A new Instagrammable “experiential museum” has popped up in New York City today that promises to give guests the feel of going out in the city, while going out in the city.
Past successful experiential pop-ups like the Museum of Ice Cream, Rosé Mansion and The Color Factory inspired creator April Tontos to design Real Fake New York City located in the beating heart of the Meatpacking District. Appealing both to tourists and the local scenesters, the creative space will drop you right into the artificial action in the city that was recently named the number one culture capital in the world by our global Time Out Index survey.
Real Fake New York has had overwhelming success with pre-sale tickets off the back of leaked plans circulating on Reddit and the NextDoor app. Here are the highlights you should expect:
In line at a hip, New York club.

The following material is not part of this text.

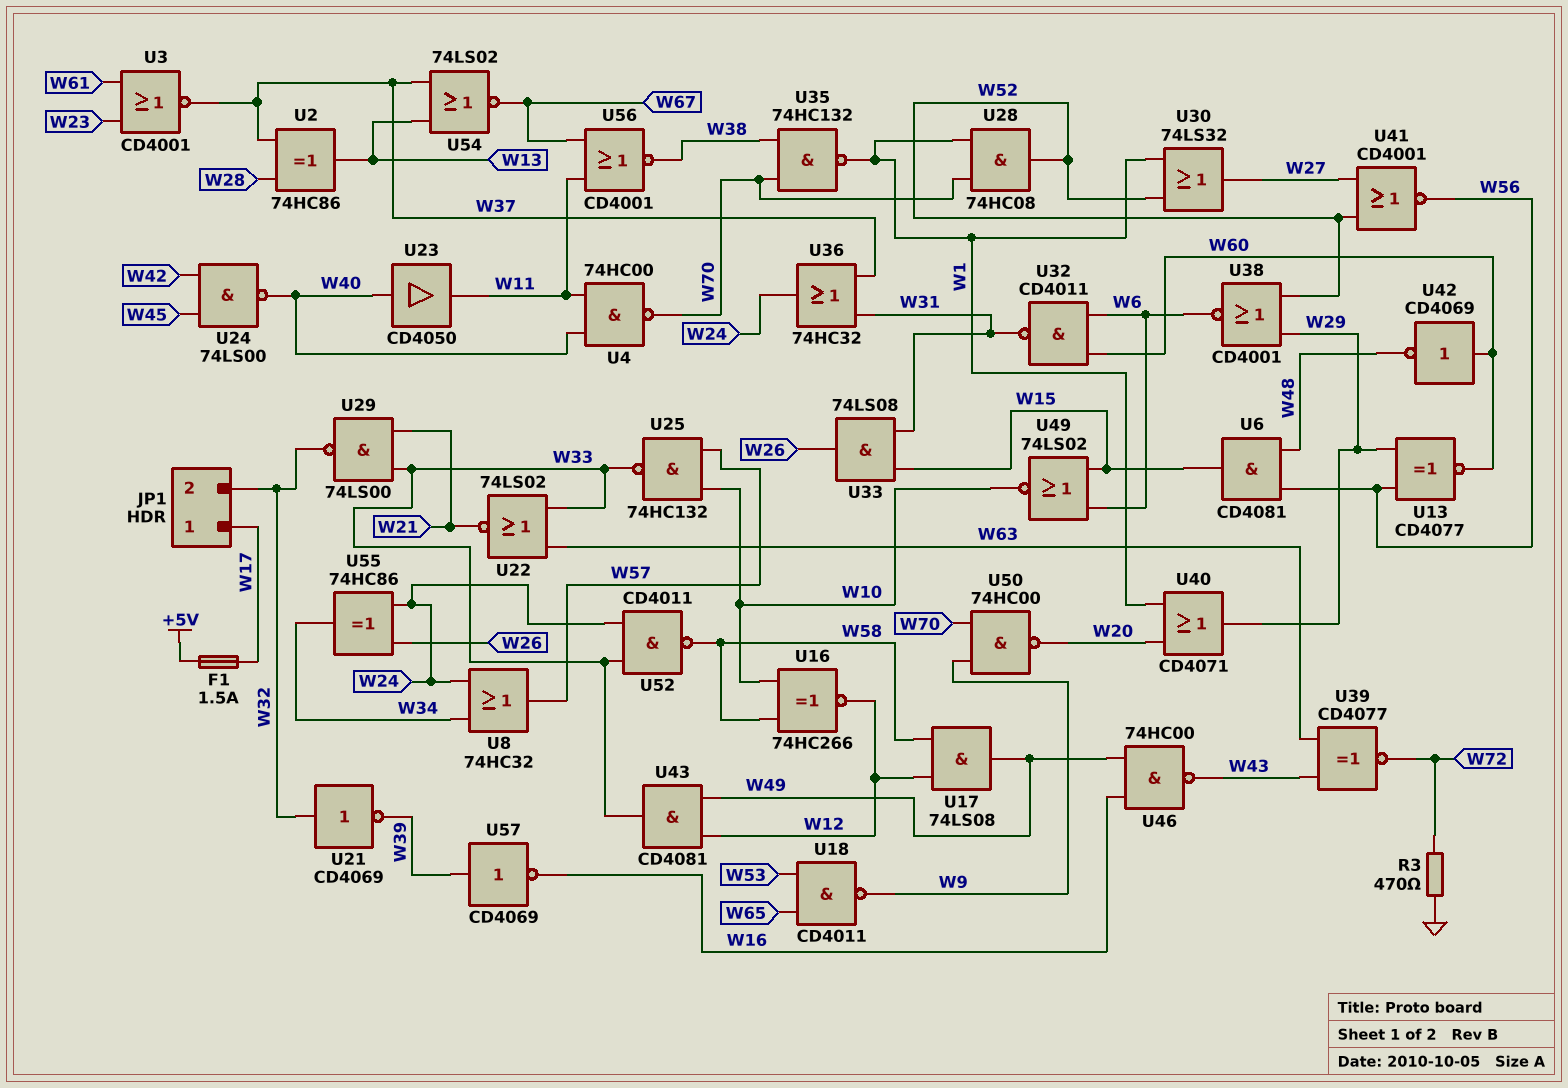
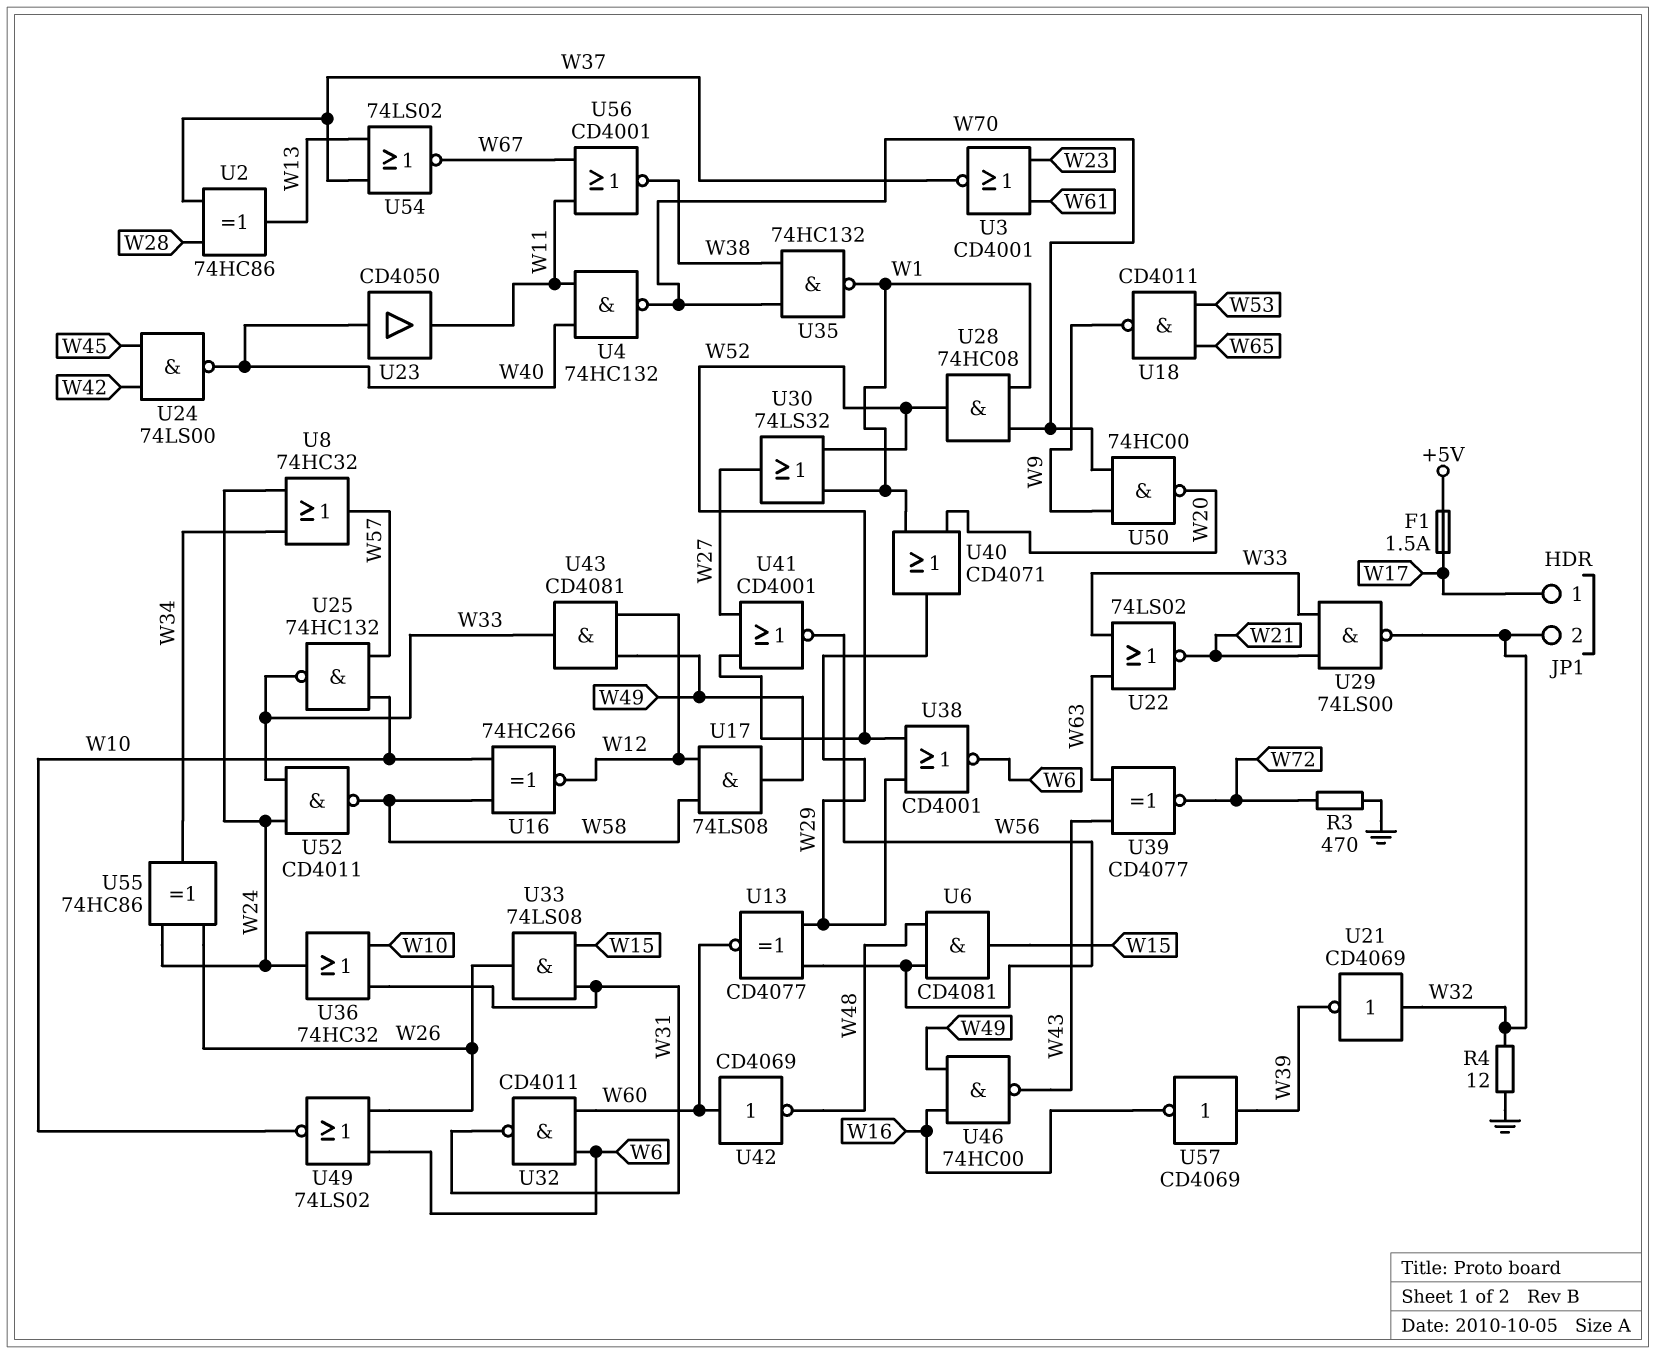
R4: none -> 12 (GND, W32)
U4: NAND 74HC00 (in W11, in W40, out W70) -> NAND 74HC132 (in W11, in W40, out W70)
U36: OR 74HC32 (in W31, in W37, out W24) -> OR 74HC32 (in W10, in W31, out W24)
U49: NOR 74LS02 (in W6, in W15, out W10) -> NOR 74LS02 (in W6, in W26, out W10)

Guests will be able to have the experience—even at noon on a Monday—of queuing outside the hottest nightlife spot in New York for one and a half hours. “In front of you will be a bunch of finance bros who are forever vaping and behind you there may be a couple breaking up,” says Tontos. “Are they real people or did I hire experiential character actors away from Sleep No More?”
Listen to a SoundCloud rapper hawk his physical CD. While in line, a man will approach you and say, “You look like you like good hip-hop.” There is no appropriate response to this. He will then try to sell you his mixtape. This dance is done 1,000 times over in New York every day. You will tell him that you don’t carry cash. He will not believe you and will eventually move on, but not before he gets you to follow him on SoundCloud where you can hear his entire discography for free.
Fashion judgment. Once you get to the front of the line (Speed Passes are offered for an extra $45), the bouncer will give you the once-over and decide if you are dressed suitably to enter the next stage of Real Fake New York. If not, you will be turned away. “Being rejected from a club by a bouncer is one of the realest New York experiences,” says Tontos. “Plus this is a shared space that needs to feel authentic so even letting one pair of low-rise jeans into the next stage will compromise the credibility of Real Fake New York to the other attendees.”
Observe truly immersive entertainment. The feeling of being at a real New York club will surround you as soon as you step into the tiniest coat check room imaginable, which you must pass through in order to get to the main space. There, you will once again wait in line for a half an hour to check your coat (depending on availability that day). As you move toward the bar, don’t miss the "space activation" with two bartenders ignoring all customers and just talking to each other. Meanwhile, an interactive experience will let you shout requests at a DJ who refuses to play any of your songs.
Only get pics worthy of the ‘gram. Get inspired by a live performance featuring one of the city’s best selfie takers. Then, get your own cute pic for the ‘gram at one of the Instagram-ready "real nightclub photobooths" scattered throughout the space where you can snap your own cute pic in front of a fake photobooth. There will be plenty of feather boas, paper masks and fake mustaches to help you accessorize your photos to best express your heavily-filtered personality.
Learn what type of bagel and schmear combo you are based on your astrology sign. Another interactive element is that there’s going to be a makeshift, mystical bagel shop called Written in the Carbs. Guests must tell the “cashier” their sun, moon and rising sign to order. Then, an astrology expert will prepare a bagel with all the fixings for you based on that information. Here’s a spoiler: Aries are cinnamon raisin bagels loaded with plain cream cheese, lox, tomatoes, red onions and capers à la Cynthia Nixon’s infamous order.
Say a secret password to exit. What’s the only other gimmick that could make this ultimate, immersive experience even cooler? Exclusivity to leave! Visitors who wish to exit this one-of-a-kind installation must whisper a specific phrase in the bouncer’s ear at the back door. We’ll let you in on a little secret of our own: You can spell out the password by using the first letter in every paragraph of this post. Good luck!